ALICE is already using the current demo set-up.

ATLAS needs first to discuss this at the AF to see the implications on the applications.
CMS will participate to the PROOF test bed.
LHCB sees no use case for this now, but is interested to see the results and learn from the tests of ALICE and CMS. 

The interest in PROOF should be clearly stated by the experiments. F.Rademakers is in contact with the experiments and the goals and plan for the evaluation will be presented to the MB. The current proposal is for a facility on a single centre for a service to have experiments to try it. In order to know what is possible to deploy and to maintain in the long term, people running services should be involved in the discussion.

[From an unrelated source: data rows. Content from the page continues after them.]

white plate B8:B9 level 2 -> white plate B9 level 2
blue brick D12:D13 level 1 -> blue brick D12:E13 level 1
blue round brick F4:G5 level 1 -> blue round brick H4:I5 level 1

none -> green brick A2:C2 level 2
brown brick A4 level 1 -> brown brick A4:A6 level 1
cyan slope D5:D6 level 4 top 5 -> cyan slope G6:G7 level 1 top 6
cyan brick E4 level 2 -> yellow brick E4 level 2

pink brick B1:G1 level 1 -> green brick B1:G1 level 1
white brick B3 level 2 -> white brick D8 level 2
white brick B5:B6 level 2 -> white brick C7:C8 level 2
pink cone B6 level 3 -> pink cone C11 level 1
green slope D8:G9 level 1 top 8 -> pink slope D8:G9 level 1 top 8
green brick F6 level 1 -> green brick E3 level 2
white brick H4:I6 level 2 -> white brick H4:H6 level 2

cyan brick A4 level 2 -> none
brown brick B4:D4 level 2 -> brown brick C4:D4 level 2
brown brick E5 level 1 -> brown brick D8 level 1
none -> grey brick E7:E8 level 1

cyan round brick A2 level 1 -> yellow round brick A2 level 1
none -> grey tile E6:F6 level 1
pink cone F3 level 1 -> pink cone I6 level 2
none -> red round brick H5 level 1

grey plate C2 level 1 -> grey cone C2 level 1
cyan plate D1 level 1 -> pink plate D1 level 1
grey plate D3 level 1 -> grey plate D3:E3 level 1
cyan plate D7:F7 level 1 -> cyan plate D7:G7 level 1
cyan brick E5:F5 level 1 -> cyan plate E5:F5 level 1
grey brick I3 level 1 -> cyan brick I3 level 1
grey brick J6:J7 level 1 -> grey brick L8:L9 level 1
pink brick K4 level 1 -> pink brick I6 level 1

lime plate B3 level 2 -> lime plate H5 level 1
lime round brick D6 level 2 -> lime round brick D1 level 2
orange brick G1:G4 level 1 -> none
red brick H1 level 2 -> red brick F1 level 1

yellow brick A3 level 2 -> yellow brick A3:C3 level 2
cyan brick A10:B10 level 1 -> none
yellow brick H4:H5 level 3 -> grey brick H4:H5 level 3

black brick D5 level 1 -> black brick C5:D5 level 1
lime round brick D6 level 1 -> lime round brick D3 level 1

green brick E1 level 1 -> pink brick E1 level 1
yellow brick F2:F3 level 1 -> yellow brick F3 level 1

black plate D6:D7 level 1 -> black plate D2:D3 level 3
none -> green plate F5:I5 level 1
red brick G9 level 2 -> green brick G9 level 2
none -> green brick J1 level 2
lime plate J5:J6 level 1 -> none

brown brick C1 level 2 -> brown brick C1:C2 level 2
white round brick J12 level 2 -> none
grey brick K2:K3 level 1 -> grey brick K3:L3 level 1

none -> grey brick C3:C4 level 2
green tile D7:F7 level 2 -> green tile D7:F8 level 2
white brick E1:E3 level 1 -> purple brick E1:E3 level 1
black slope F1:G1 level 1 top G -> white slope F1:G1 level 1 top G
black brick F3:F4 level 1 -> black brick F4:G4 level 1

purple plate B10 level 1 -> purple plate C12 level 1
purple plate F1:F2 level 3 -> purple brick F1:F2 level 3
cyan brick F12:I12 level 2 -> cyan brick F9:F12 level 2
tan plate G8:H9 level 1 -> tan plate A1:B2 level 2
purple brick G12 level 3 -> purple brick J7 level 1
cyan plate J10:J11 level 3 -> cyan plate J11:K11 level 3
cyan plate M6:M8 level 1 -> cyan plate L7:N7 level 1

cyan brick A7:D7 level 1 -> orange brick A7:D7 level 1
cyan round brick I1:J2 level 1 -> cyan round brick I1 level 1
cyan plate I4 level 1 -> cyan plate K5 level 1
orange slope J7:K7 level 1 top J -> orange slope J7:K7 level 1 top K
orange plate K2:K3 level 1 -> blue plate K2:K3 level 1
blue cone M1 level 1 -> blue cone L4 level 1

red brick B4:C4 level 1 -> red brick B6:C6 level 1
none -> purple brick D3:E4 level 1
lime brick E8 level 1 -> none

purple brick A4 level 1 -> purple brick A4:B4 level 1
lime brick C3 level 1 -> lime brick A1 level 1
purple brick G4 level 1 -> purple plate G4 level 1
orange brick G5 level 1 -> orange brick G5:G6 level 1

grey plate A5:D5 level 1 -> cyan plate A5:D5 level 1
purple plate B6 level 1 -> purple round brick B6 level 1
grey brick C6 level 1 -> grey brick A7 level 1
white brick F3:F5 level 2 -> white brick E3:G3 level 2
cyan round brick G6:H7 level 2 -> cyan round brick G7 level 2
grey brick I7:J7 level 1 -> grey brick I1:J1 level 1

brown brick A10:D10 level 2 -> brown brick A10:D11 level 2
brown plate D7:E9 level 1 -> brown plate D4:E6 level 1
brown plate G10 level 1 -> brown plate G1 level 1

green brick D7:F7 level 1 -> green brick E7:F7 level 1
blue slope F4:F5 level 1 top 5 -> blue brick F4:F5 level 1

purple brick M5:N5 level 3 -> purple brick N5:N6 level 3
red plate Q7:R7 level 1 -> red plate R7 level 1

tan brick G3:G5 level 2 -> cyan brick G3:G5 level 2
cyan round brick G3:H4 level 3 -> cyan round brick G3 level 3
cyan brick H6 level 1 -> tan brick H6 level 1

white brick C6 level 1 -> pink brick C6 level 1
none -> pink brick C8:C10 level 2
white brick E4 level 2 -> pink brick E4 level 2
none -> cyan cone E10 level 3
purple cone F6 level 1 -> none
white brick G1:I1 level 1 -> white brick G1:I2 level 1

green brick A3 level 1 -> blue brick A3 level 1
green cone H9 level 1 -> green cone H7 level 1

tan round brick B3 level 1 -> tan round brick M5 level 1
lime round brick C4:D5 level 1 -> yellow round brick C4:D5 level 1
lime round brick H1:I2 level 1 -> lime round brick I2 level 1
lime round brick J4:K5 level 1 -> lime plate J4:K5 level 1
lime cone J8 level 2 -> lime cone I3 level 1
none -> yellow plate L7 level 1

Action: Presentation and demonstration of PROOF at the GDB in January, in order to have an open discussion in the LCG.

 

Action: Preparation of the goals and plans for the PROOF evaluation.

- Fabrics Area Issues

 

- should improve sharing experience between Tier-1 centers

MB agrees that this is very important, and Hepix is doing well this function. Sites have been active in Hepix, and there have been several presentations.

 

Sites are encouraged to discuss directly the details on how they are setting up operations and services support.

 

- LHCC wants to understand and monitor fabric strategies


The referees should be presented with more details than in the past. The milestones collected from Tier-1 sites could also be presented to the LHCC in January.

- Procurement issues

 

CERN, IN2P3, FNAL presented their acquisition procedures. FNAL has a very flexible process which enables the price to be fixed much later than in the longer European procedures. Possibilities for improvement at CERN will be investigated again, but it is not clear how it could be changed.

 

As the hour was up - the remaining sections of the paper (Grid Deployment, Service Challenges, Management) will be continued at the next meeting.

 
Action: In order to make a list of action and react to the recommendations, the MB should look at the document and at the LHCC reviewers’ presentations. Comments are expected before next meeting. 

 

 

 

Milestones Issues

 

The items below are postponed to the next MB meeting

 

 

 

AOB

 

No AOB.

 

Summary of the Pending Actions

 

New Actions:

 

  • J.Shiers has initiated a team to define metrics to measure site reliability and availability, data transfer capability, and overall grid performance . He will distribute a proposal on this to the MB for input from the sites and services, before 6 December 2005.

 

  • L.Robertson - Organize phone meeting with the LHCC referees, end of January.

 

  • People responsible for each area and service should also define some measurable metrics to follow during Phase 2.

 

  • The MB will review the situation of CASTOR in the middle of December. When the plans for distributing Castor should have been better defined.

 

  • Before 6 December, we need the final plan of the 3D project. D.Duellmann should contact the sites to explain what is being planned (including replication at Tier-1 and Tier-2 sites, and clarifying the usages of Oracle, Frontier, Squid, mysql, etc.)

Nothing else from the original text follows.